At today’s Association of Costs Lawyers conference in Heathrow (oh the glamour!), president Matthew Harman announced there was a hashtag for the event. He might as well have announced a particularly juicy fart or that jelly and ice cream was being served for lunch, such was the response.

Most lawyers simply gave a chuckle and rushed off for their place in the buffet queue. Twitter, it seemed, was irrelevant and silly - a haven for geeks and celebs, but not for them. This is hardly confined to costs lawyers - even the biggest firms are curiously indifferent to Twitter. Clifford Chance UK has made just 188 tweets to its 2,660 followers, whilst Freshfields has offered just 65 messages.

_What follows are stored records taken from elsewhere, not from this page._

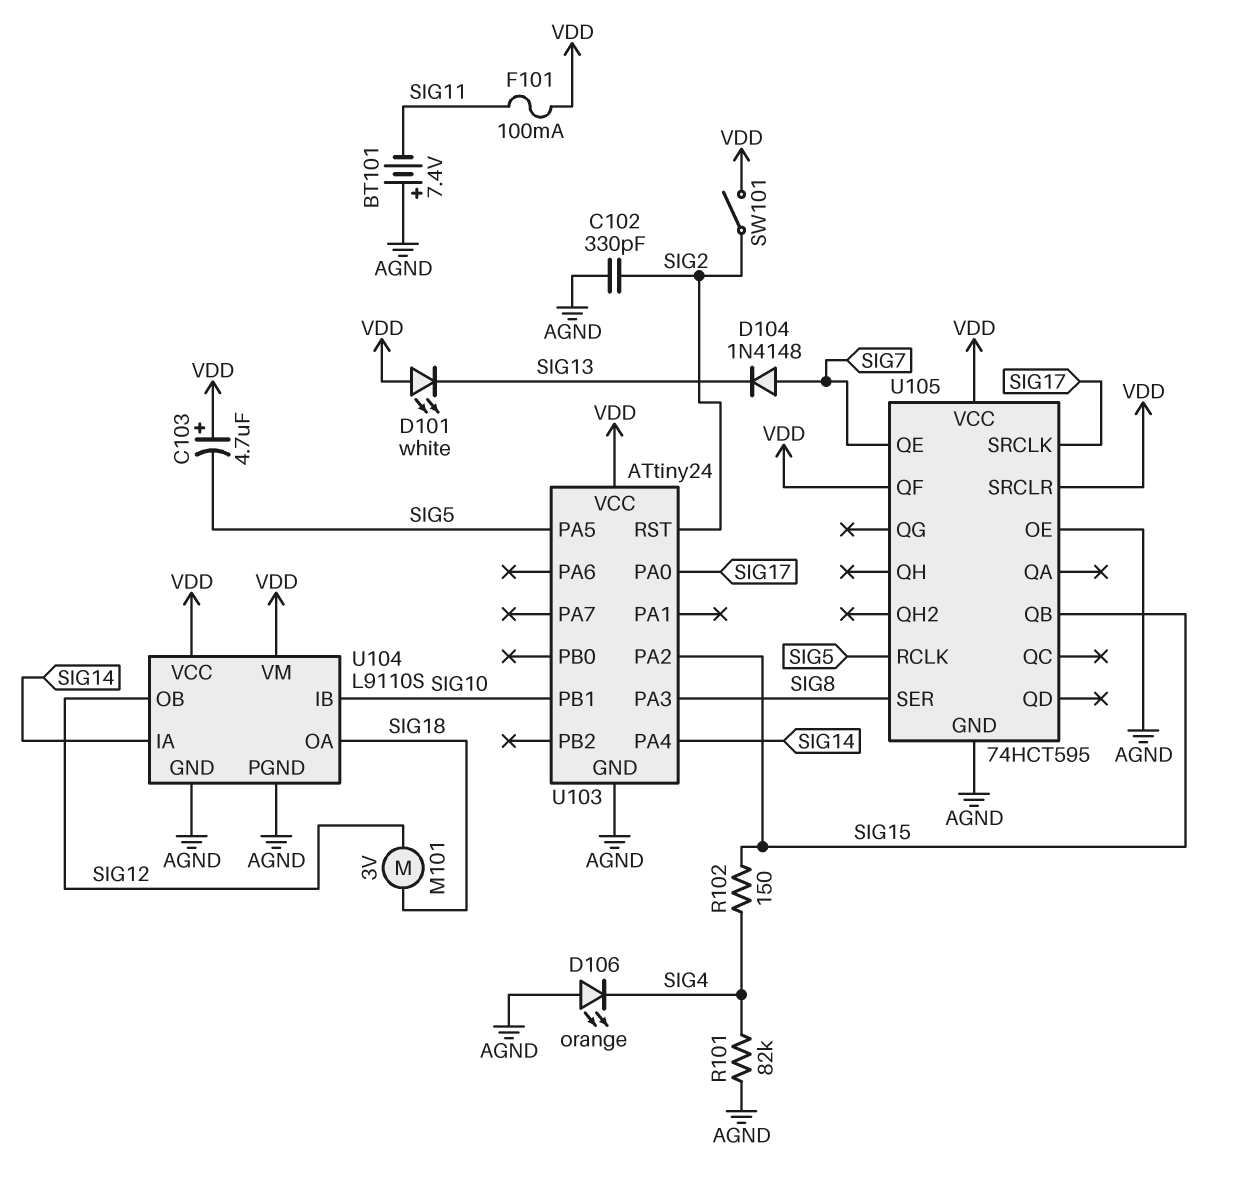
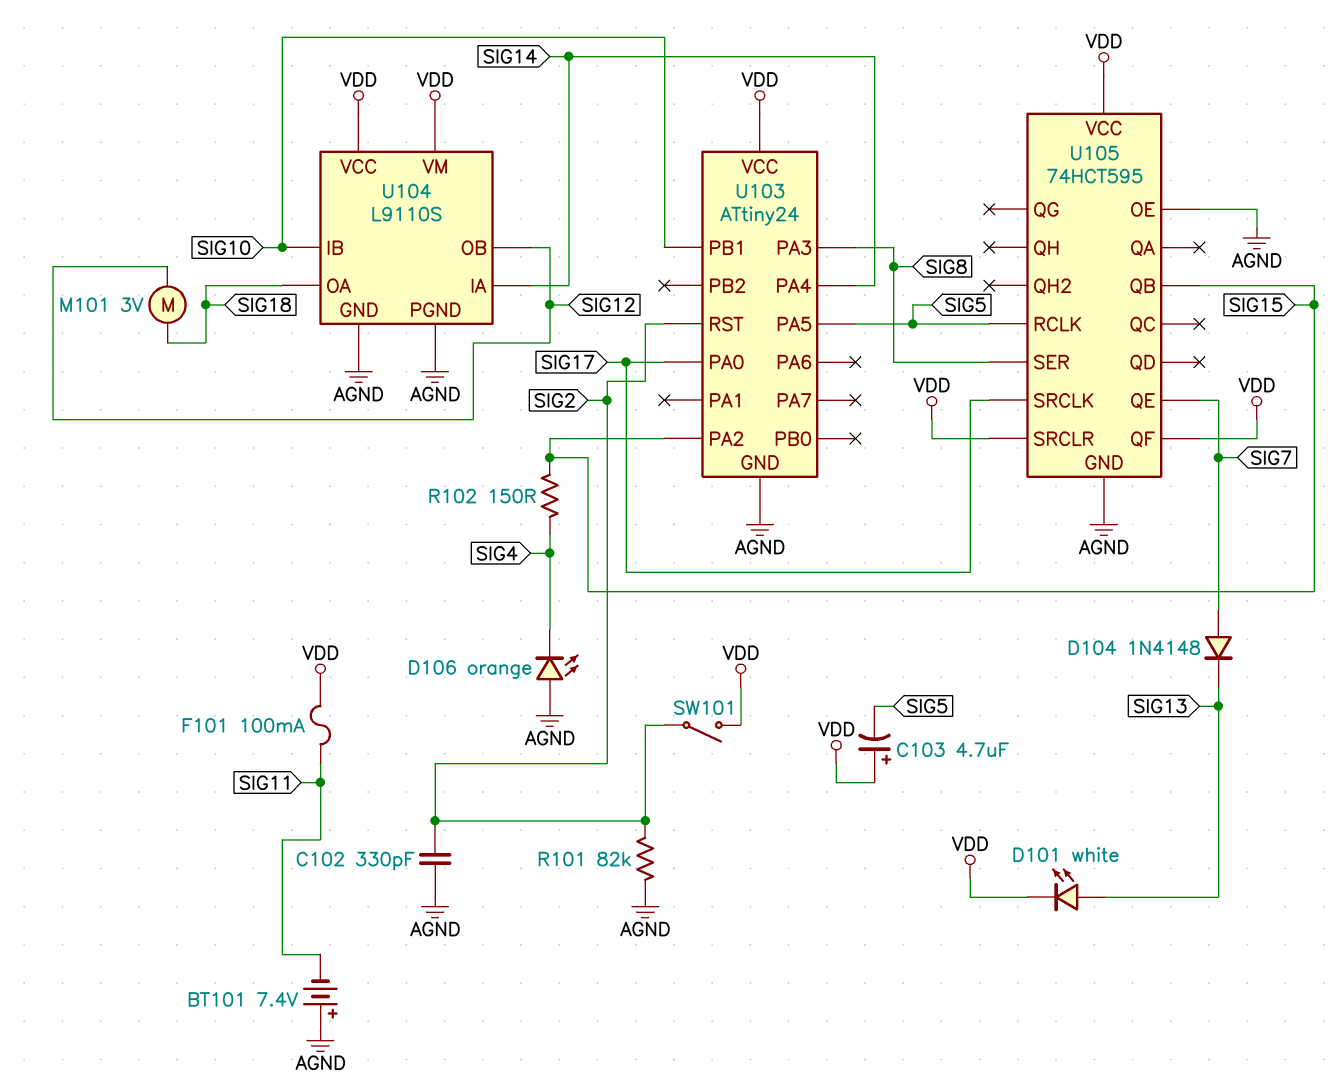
D101: LED white (A VDD, K SIG13) -> LED white (A SIG13, K VDD)
R101: 82k (AGND, SIG4) -> 82k (AGND, SIG2)

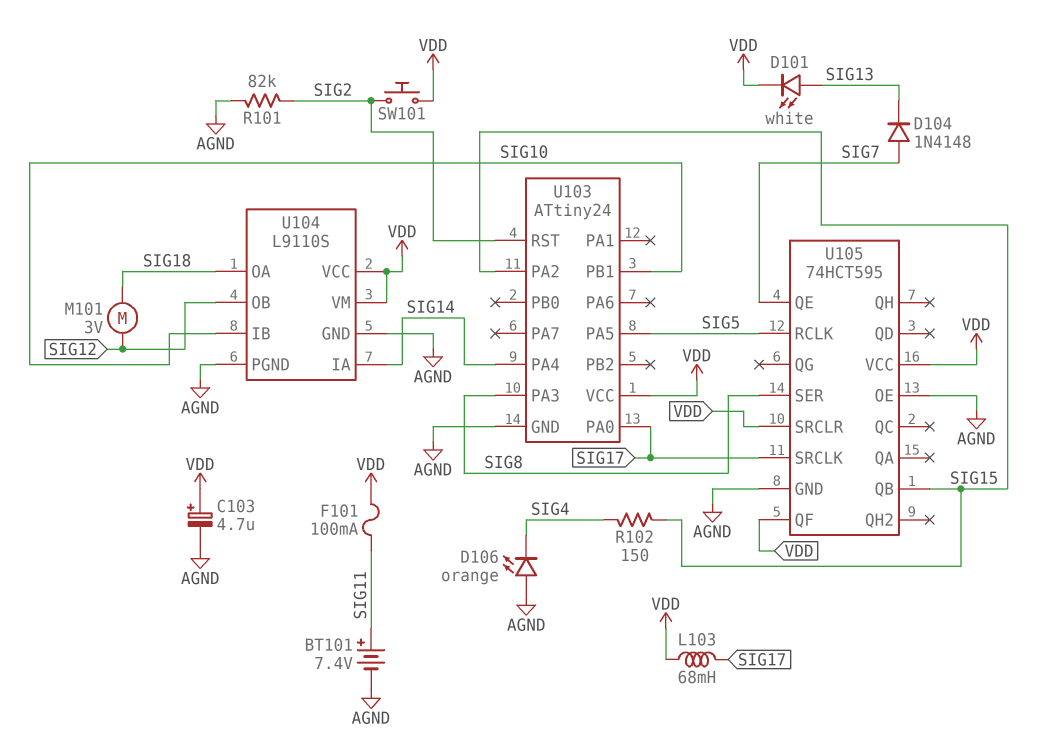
BT101: 7.4V (plus AGND, minus SIG11) -> 7.4V (plus SIG11, minus AGND)
C102: 330pF (AGND, SIG2) -> none
C103: 4.7uF (plus VDD, minus SIG5) -> 4.7uF (plus VDD, minus AGND)
L103: none -> 68mH (SIG17, VDD)
SW101: switch (SIG2, VDD) -> button (SIG2, VDD)

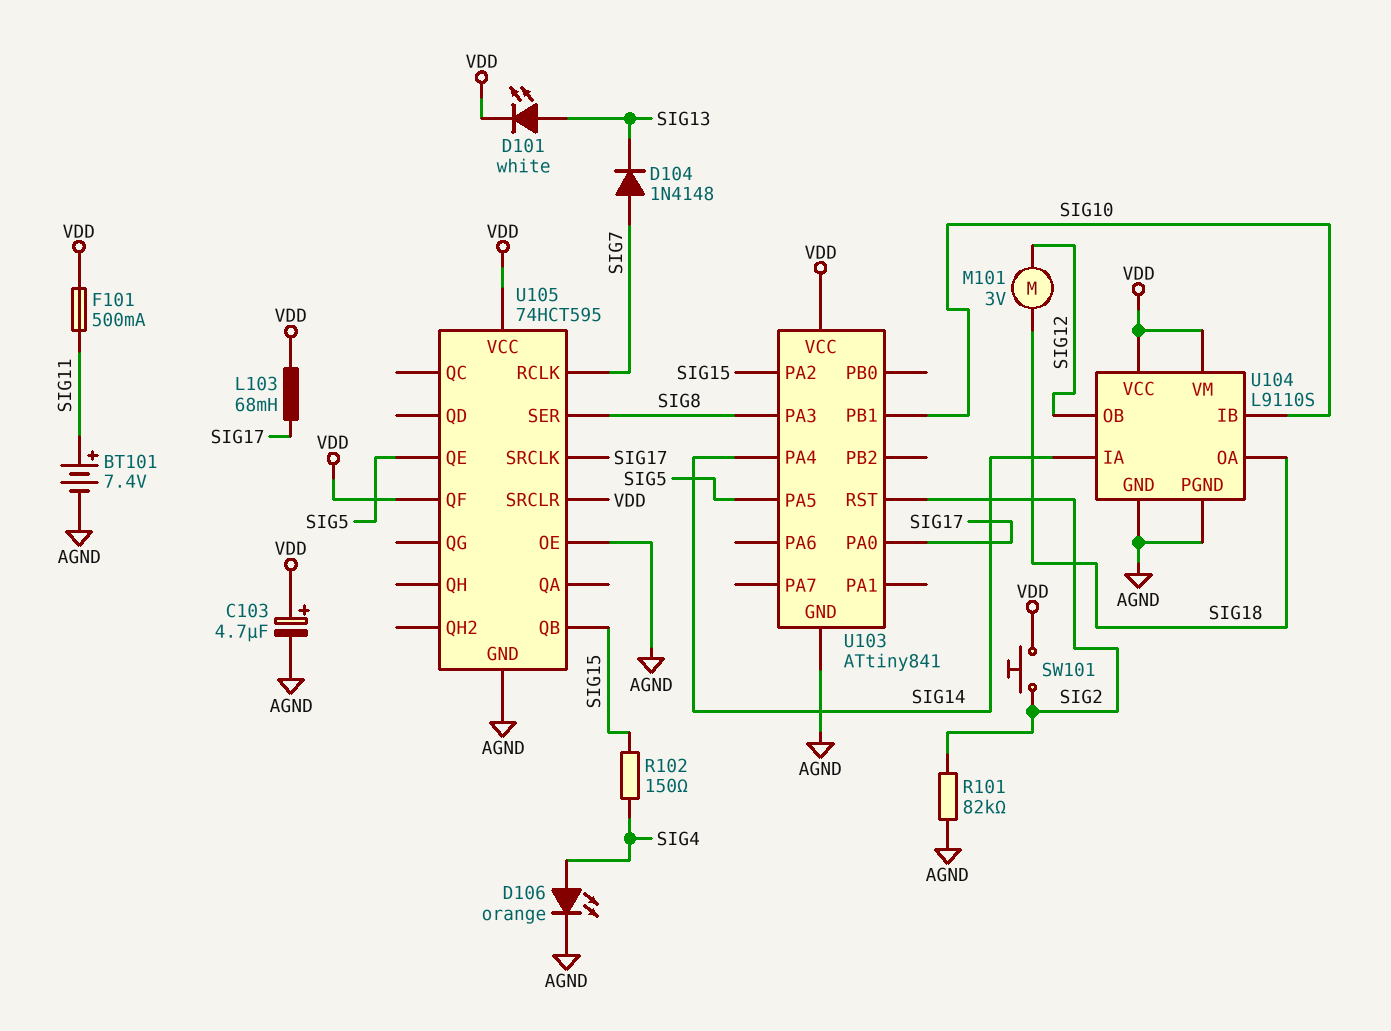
D106: LED orange (A AGND, K SIG4) -> LED orange (A SIG4, K AGND)
F101: 100mA (SIG11, VDD) -> 500mA (SIG11, VDD)
U103: ATtiny24 -> ATtiny841
U105 pin QE: SIG7 -> SIG5
U105 pin RCLK: SIG5 -> SIG7

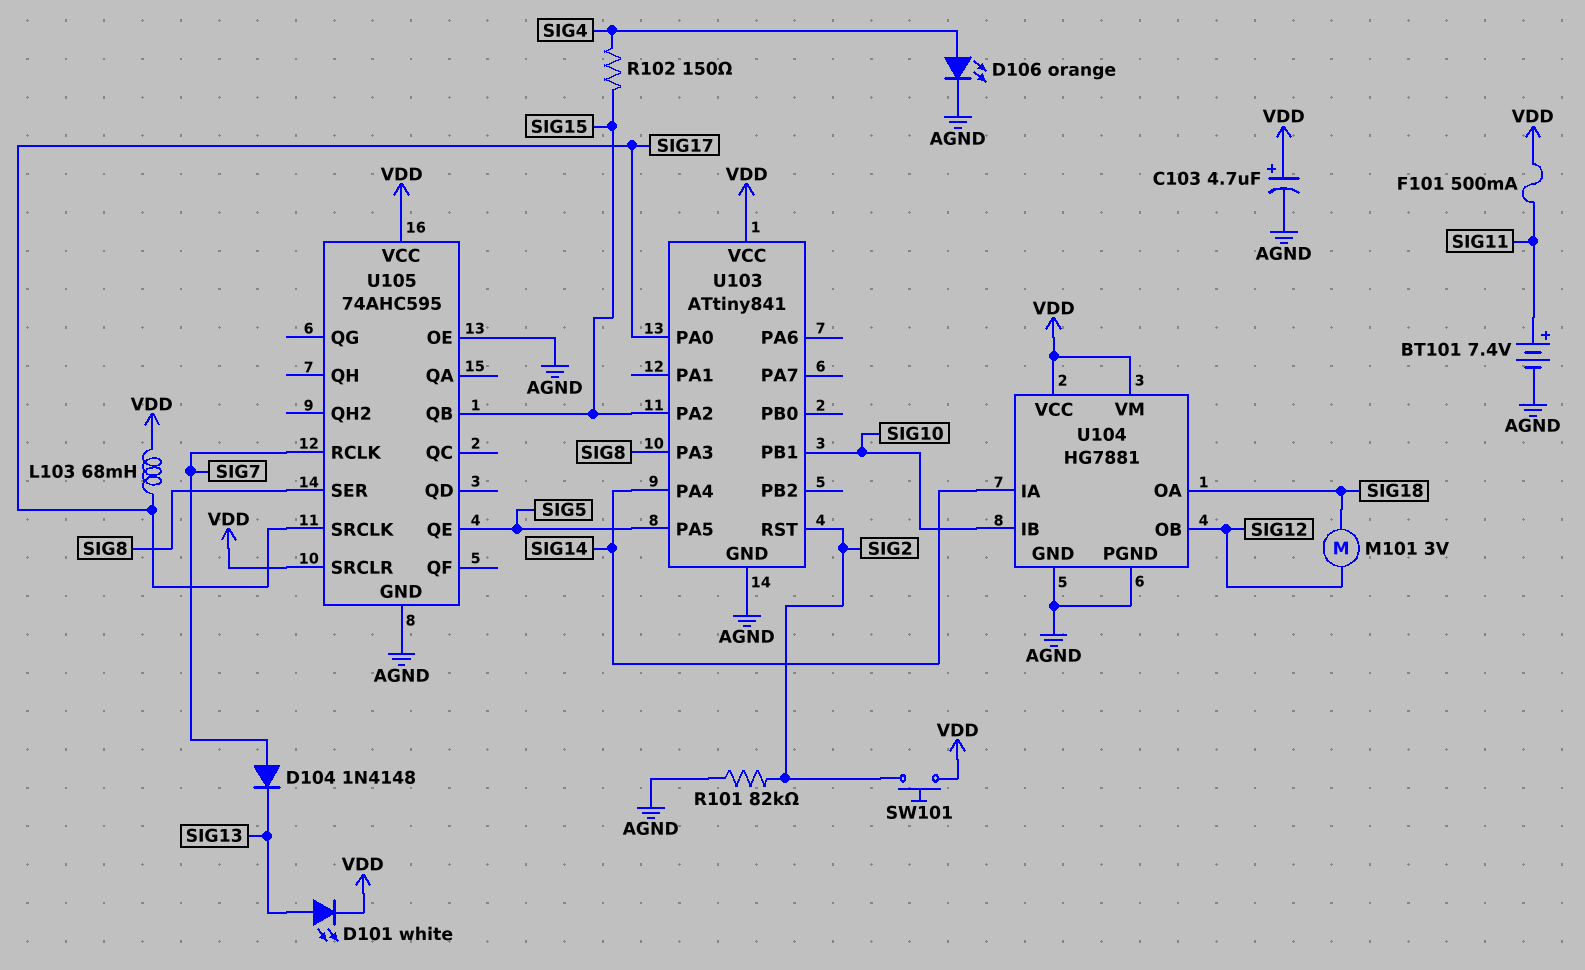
U104: L9110S -> HG7881
U105: 74HCT595 -> 74AHC595
U105 pin QF: VDD -> none

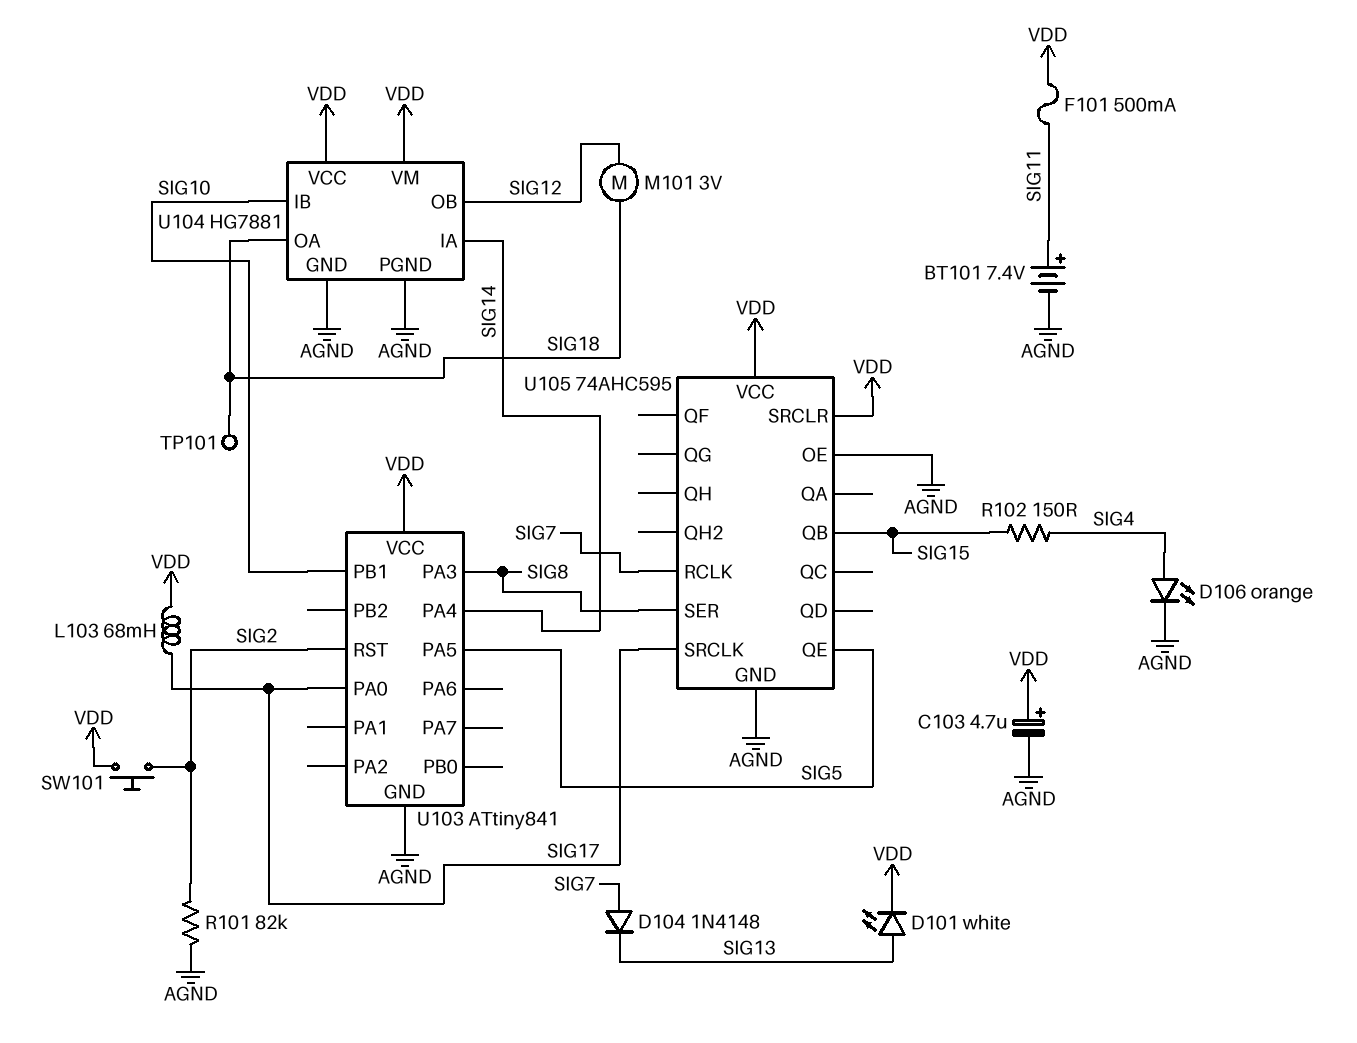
TP101: none -> test point (SIG18)
U103 pin PA2: SIG15 -> none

Herbert Smith has 788 followers but has not had a single word for them. Neither has Linklaters, which doesn’t even have a company logo on its profile. Of course, there are hundreds of firms and thousands of solicitors that have cottoned onto Twitter and are regular users. They can see this is a wonderful marketing tool. Who needs expensive advertising when you can simply build up a bank of engaged clients and message them instantly en masse?

This is a way to get your message across to thousands of potential customers and to build up your brand awareness (I would venture to guess most people who have not used legal services in this country could not even name a law firm). Best of all, you can get a much better picture of the legal market. This is a chance to spy on your competitors, hear the thoughts of your clients and become aware of the latest key issues (vital in today’s rapidly-changing marketplace).

Richard Susskind (IT adviser to the Lord Chief Justice and boasting more followers than most top-10 law firms) this week said that people thought he was ‘insane’ for being so enamoured with Twitter.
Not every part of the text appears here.